Learning how to use a prosthetic limb has always been a challenging task. Technological limitations prevented the metal and plastic limb from feeling like a biological part of you.

But now, new technology that allows bionic hands to receive and transmit sensory information may be the next step at helping amputees recover.

A study published in Science Translational Medicine on Feb. 5 reports that a patient from Denmark, Dennis Aabo Sorensen, is the first amputee in the world to be able to feel objects with his prosthetic device.

The patient was able to sense the difference in shape and consistency of various objects while wearing a blindfold and earplugs. He was also able to feel that he was grasping the items with different strengths. The sensory information was relayed almost instantaneously.

“The sensory feedback was incredible,” Sorensen, who lost his left hand in a fireworks accident, said in a press release. “I could feel things that I hadn’t been able to feel in over nine years.”

The project, called Lifehand 2, consists of a manufactured hand attached to four sensors that have been connected to two nerves in the muscles of his upper arm, the Los Angeles Times explained.

The electrodes connected to the ulnar nerve send information from the prosthetic pinky finger to the brain, while the ones implanted on the medial nerve were responsible for data garnered from the prosthetic thumb and index finger. The sensations were turned into an electrical current that the nerves could understand.

When an electrode senses an object, it sends an electric signal to the wearer. Soft contact would send a very mild tingle, while clenching onto an object would send a stronger shock, just below the pain sensation.

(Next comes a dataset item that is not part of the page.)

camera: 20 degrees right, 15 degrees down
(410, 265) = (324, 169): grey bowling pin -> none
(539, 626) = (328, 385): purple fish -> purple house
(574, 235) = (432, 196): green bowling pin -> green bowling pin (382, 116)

The brain then sends different commands to sensors on Sorensen’s stump. The sensors turn that information into a digital message that's sent to the prosthetic hand, which would then act accordingly, adjusting its grip as needed. 

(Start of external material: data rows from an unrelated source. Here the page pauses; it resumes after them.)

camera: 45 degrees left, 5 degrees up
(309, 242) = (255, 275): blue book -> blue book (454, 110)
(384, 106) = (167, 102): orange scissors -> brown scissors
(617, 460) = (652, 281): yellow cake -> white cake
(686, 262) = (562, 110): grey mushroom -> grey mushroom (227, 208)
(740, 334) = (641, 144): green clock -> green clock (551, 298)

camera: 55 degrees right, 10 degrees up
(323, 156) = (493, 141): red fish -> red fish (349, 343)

 Sorensen had the electrodes placed in Jan. 2013, and shortly after they were connected to the prosthetic.

Similar technology installed on robots has allowed one quadriplegic man to feel what the robot touches. Artificial limbs with sense capabilities have also been implanted on rhesus monkeys, and have had success in relaying touch data.

“I was more than happy to volunteer for the clinical trial, not only for myself, but to help other amputees as well,” Sorensen said.

Over the course of the study, Sorensen was able to feel the difference between cotton, plastic glasses and wood without being able to see or hear anything, and was able to change his grasp to accommodate those different objects. Eventually, he could tell the difference just by touch between items with the same shape, like an orange and a baseball.

Researchers hope that his brain will be able to adapt to his new prosthetic and sense new information for objects that he has not encountered before.

"He is a hero," study author Dr. Paolo Rossini, a neurologist at the University Hospital Agostino Gemelli, Rome, told the BBC. "He gave a month of his life and had two operations to test this device. We are all very grateful to him."

Sorensen said he is thrilled to be able to feel tangible thing again. When he had his injury, his doctor explained there were two ways he could go about things.

“You can sit in the corner and feel sorry for yourself,” he said the doctor told him. “Or, you can get up and feel grateful for what you have. I believe you’ll adopt the second view. He was right."